R&R was a major PITA and I ended up buying tools.

Some notes:

-You have to remove the driveshaft from the hub in order to slide the strut out of the hub. If you try prying down without taking the axle out, you'll pull the inner CV joint apart. (Ask me how I know.) To do that, you need a big breaker bar (I got a 30" 3/4" drive) and a 36mm 12pt socket, and a new axle nut for when you're done. Loosen the nut with the car on the ground - socket will go through the wheel center.

-In order to make room to take the strut out of the pinch mount in the hub, I disconnected the control arm at the frame, (Bentley says you need a new bolt/nut.) and the tension arm at the hub. (Again, Bentley says to use a new nut.) Support the hub on a crate and steer toward the side you're taking apart. This gives working space to pull the strut. Press the axle out of the hub - I used the screw from my harmonic balancer puller plus a slide-hammer flange to press out the axle. (I don't like banging on bearings.)

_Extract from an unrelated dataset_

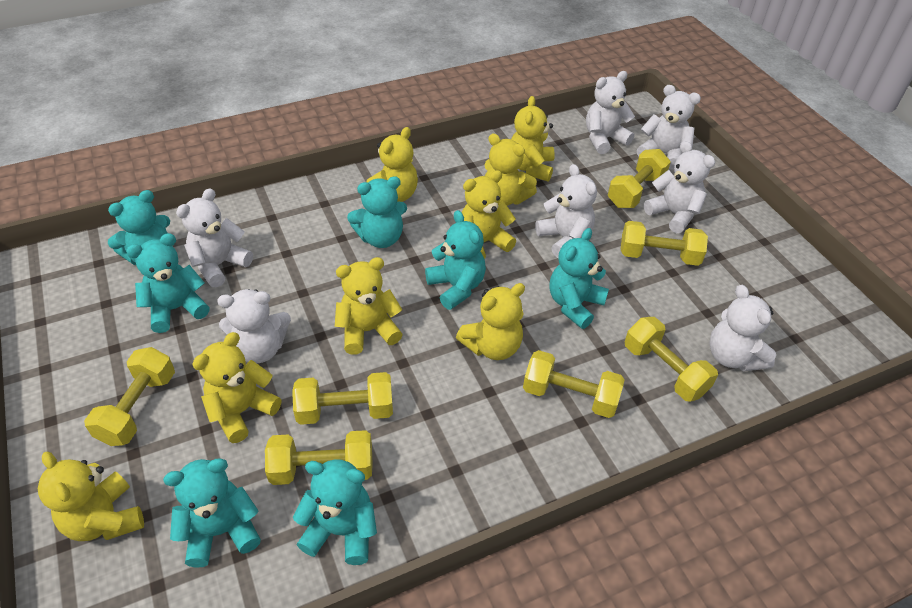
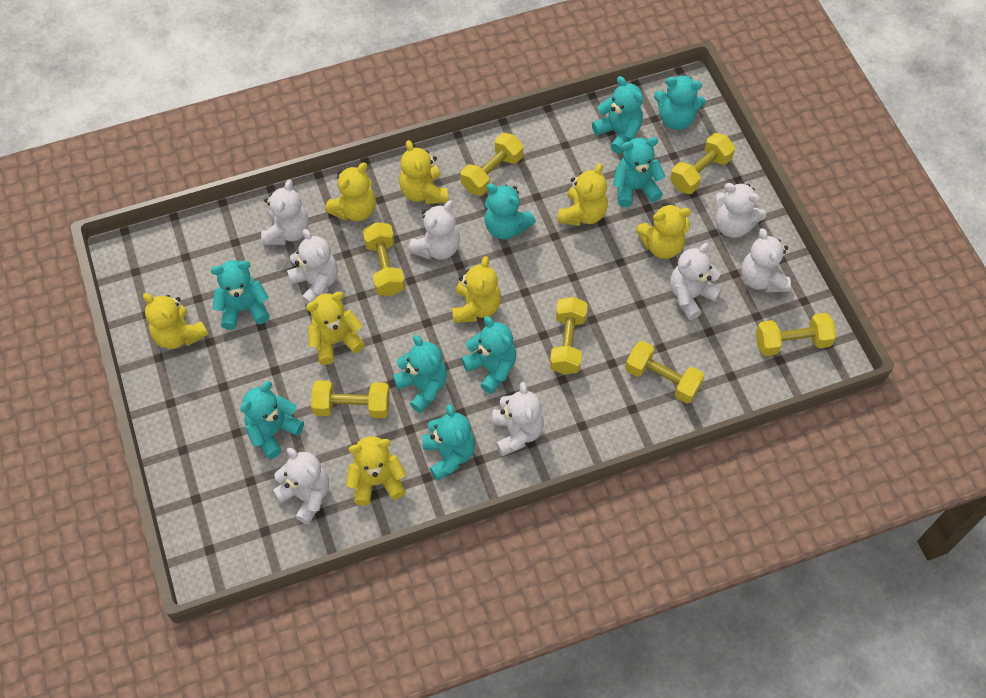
turquoise teddy bear: 7 -> 9
white teddy bear: 7 -> 8

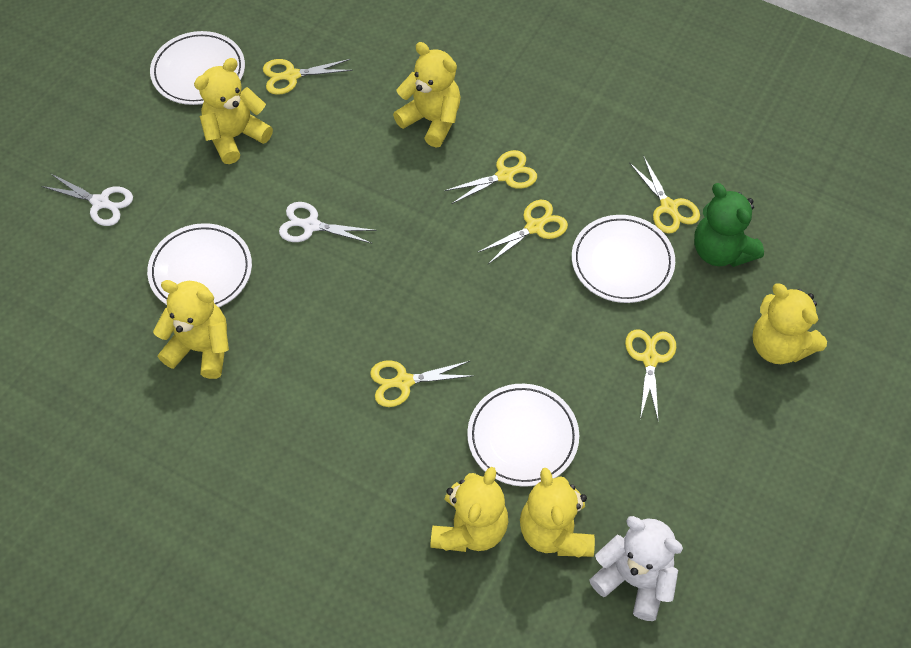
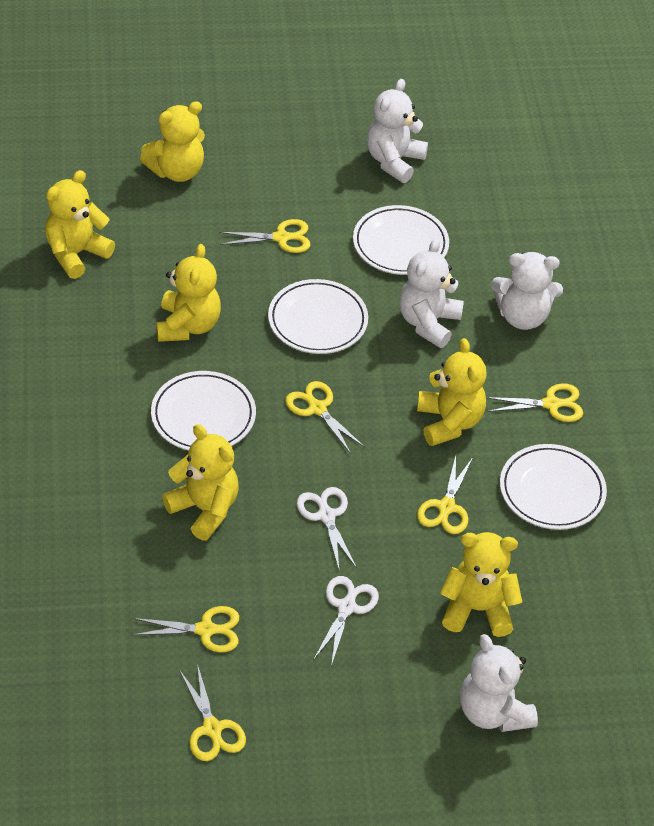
green teddy bear: 1 -> 0
white teddy bear: 1 -> 4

-I ground a 6mm hex key to make a spreader for the lower strut clamp, but a cold chisel works too.

-Picked up a floor-mounted spring compressor for C$120. Couldnt' resist. R&R the strut assembly was easy with this tool. Otherwise take it to a shop. I used to use 'widowmaker' clamps, but never again. OE strut top bolt is 21mm and I used a 13/16" sparkplug socket that has a hex on the end for a box wrench. 6mm hex key passes through the socket. Bilsteins have a 22mm top nut so I sacrificed a 7/8" deep with 3/8" drive and ground 7/8" flats on it.

-I needed more space inside the wheelwell, so I took out the fender liner. Maybe you don't have to, but it gives access to tilt the strut assembly out and back in.

-Assembly is reverse, EXCEPT: the axle does not go in far enough to get the nut on. There's no way to tap it into place from behind either. Holding it from the CV boot from behind and smacking the hub with a rubber mallet did nothing. I bought this tool from ECS: CV installer. Cranked that puller down and it took a lot of force to pull the CV into place (video link at bottom). There was no rust in the spines either.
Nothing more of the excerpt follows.